Not so. In fact, going to law school has if anything caused my imagination to go even more happily off-kilter. This I think is partly due to the sheer rebellion of the subconscious over being subordinated for most of the daytime to analytical tasks. It could also be a reaction to the simple fact that the brain is doing more work. But above all else it demonstrates the importance of doing new things to have new ideas.

For a couple of years leading up to law school, when I was working a very easy, very boring (and badly-paying!) day job for the sole purpose of sustenance, I was starting to feel creatively dead. Having new ideas requires having a sense of hope, not just about one's writing but about life in general. I believe this is true even if you are writing about darkness and despair. Writing is an inherently positive, hopeful act. But I was getting to a routine where I felt too bored with my life to invent new worlds or characters.

That has changed, in a big way. I have met new people, and put myself in situations which I could not have imagined for myself before, and it is only just beginning. Furthermore, I will have a versatile job skill I can rely on for a wide variety of uses (to the extent that one can rely on anything in this collapsing economy).

Of course, I now almost completely lack for time to write -- almost. There has been just enough to scribble down some flash fictions, make dozens of outlines, and join a weekly workshop every now and then. Enough time to know that I can still do it, and that I am really looking forward to coming back into the literary world as a writer newly remade, with a better day job. And lots of new ideas.

I just thought I'd share that with any other writers out there. The Muse is more resilient than you think. The only thing that kills it is boredom.

Saturday, April 23, 2011

Menda City Adieu

After five incredible years, editor Terry Rogers has decided to call it a day with his online literary magazine, Menda City Review. The final issue (number 18) has posted just last week.

MCR was a truly exceptional publication, one that favored quality over quantity. It was named along with Clarkesworld as the "best new online literary magazine" of 2006 by the Story South Million Writers Award. For the following five years it continued to publish a wide variety of work, everything from traditional narratives to unabashedly experimental fiction and magical realism, including some of the best writers out there today. Its commentary section also included political essays and non-fiction memoirs.

Terry believed in every word of every story he published.
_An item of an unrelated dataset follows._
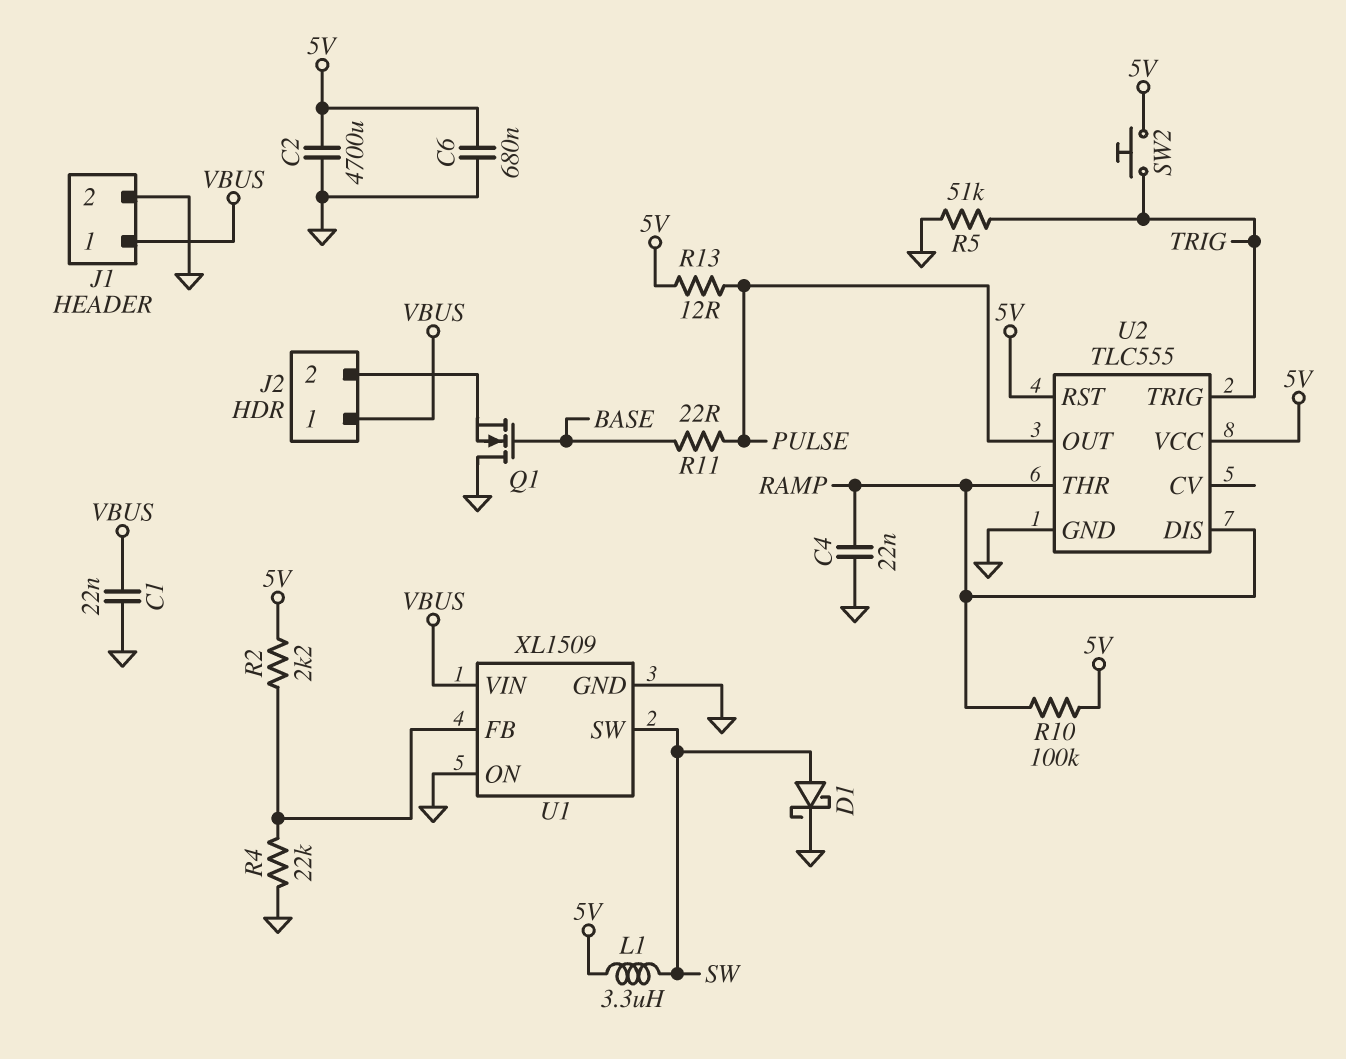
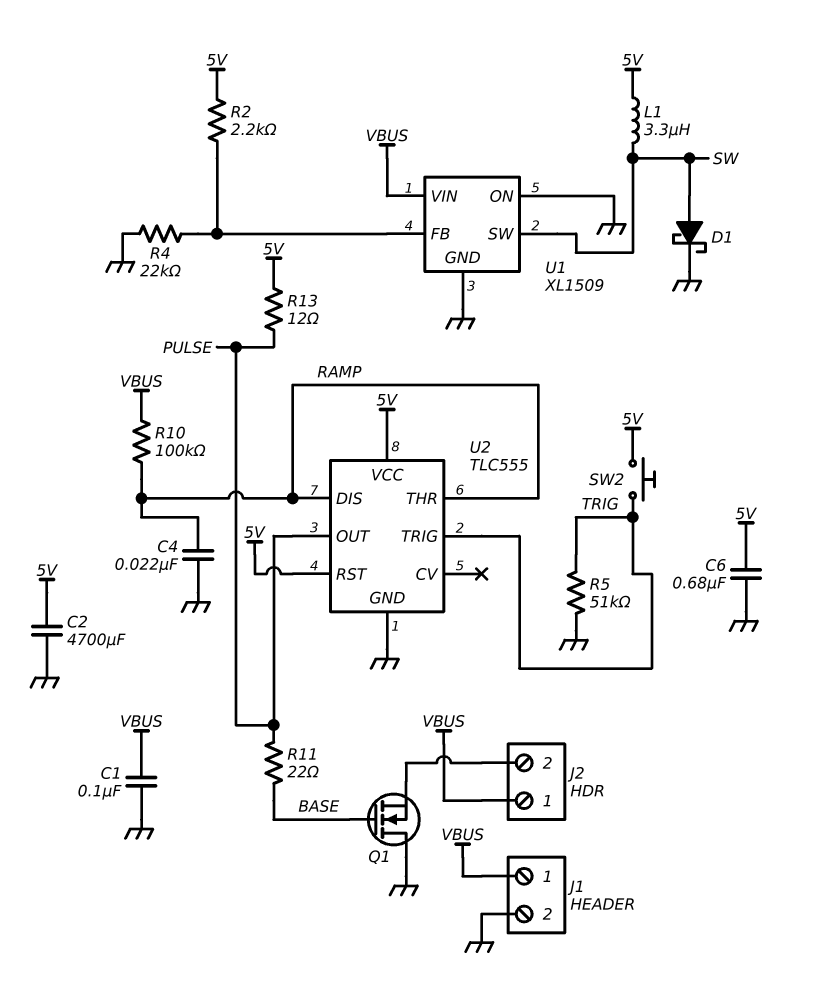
C1: 22nF (GND, VBUS) -> 100nF (GND, VBUS)
R10: 100k (5V, RAMP) -> 100k (RAMP, VBUS)

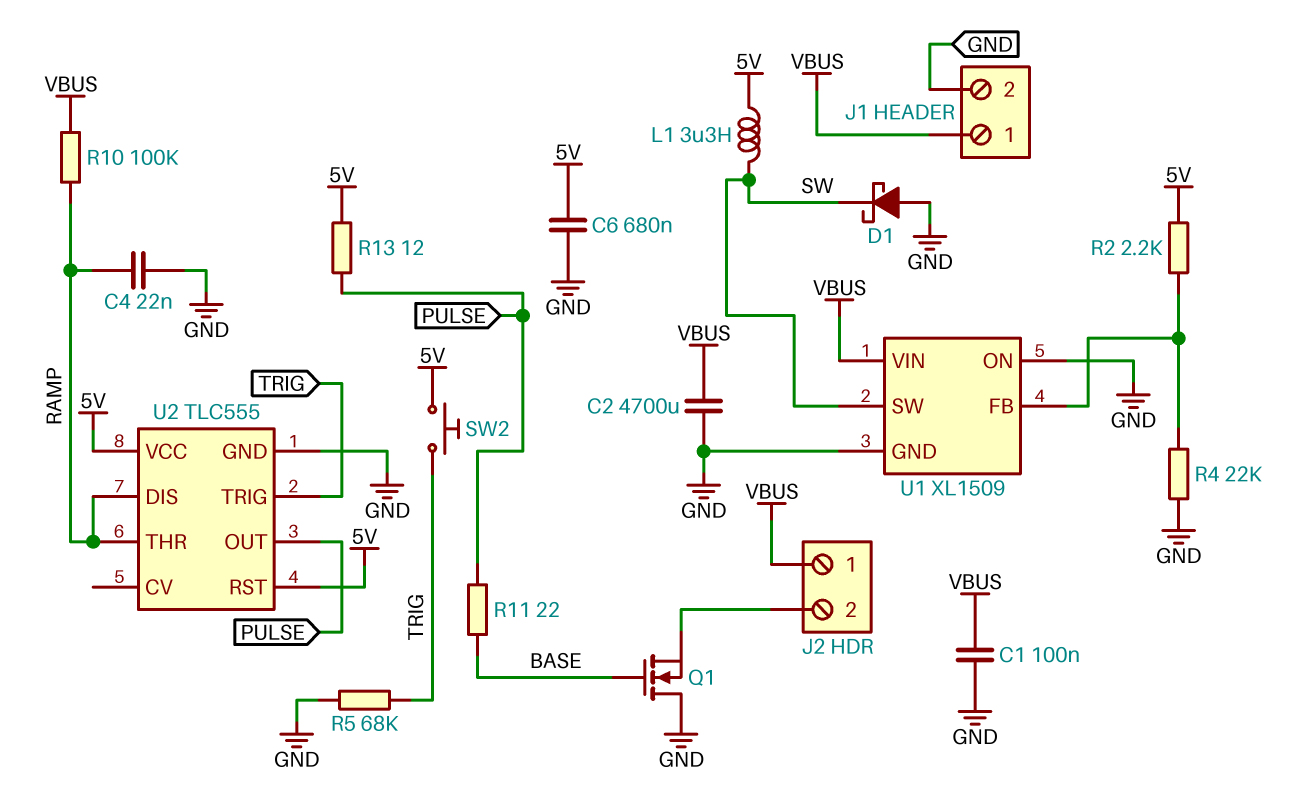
C2: 4700uF (5V, GND) -> 4700uF (GND, VBUS)
D1: schottky (A SW, K GND) -> schottky (A GND, K SW)
R5: 51k (GND, TRIG) -> 68k (GND, TRIG)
Unlike most editors for online publications, he was unafraid of longer works -- MCR was one of the few online publications that would take submissions as long as 10,000 words. He gave meticulous, sensitive feedback to writers, collaborating with them until their work was in the best shape possible. I am proud to have been a part of it, serving for three years as associate editor of the commentary section. I am not proud of the fact that I still put two spaces after periods in my manuscripts, which he insists (I think correctly) is both unnecessary and unprofessional in the age of word processors.

Terry is also an exceptional writer, as you will see from his "Song of the Siren," included in this final issue, along with WJ Rosser's "The Robber" and my own "The Curtain". MCR was a huge time commitment for him, and I know he's looking forward to getting back to writing his own fiction. For myself, I am looking forward to reading it.

In the meantime, enjoy this last issue!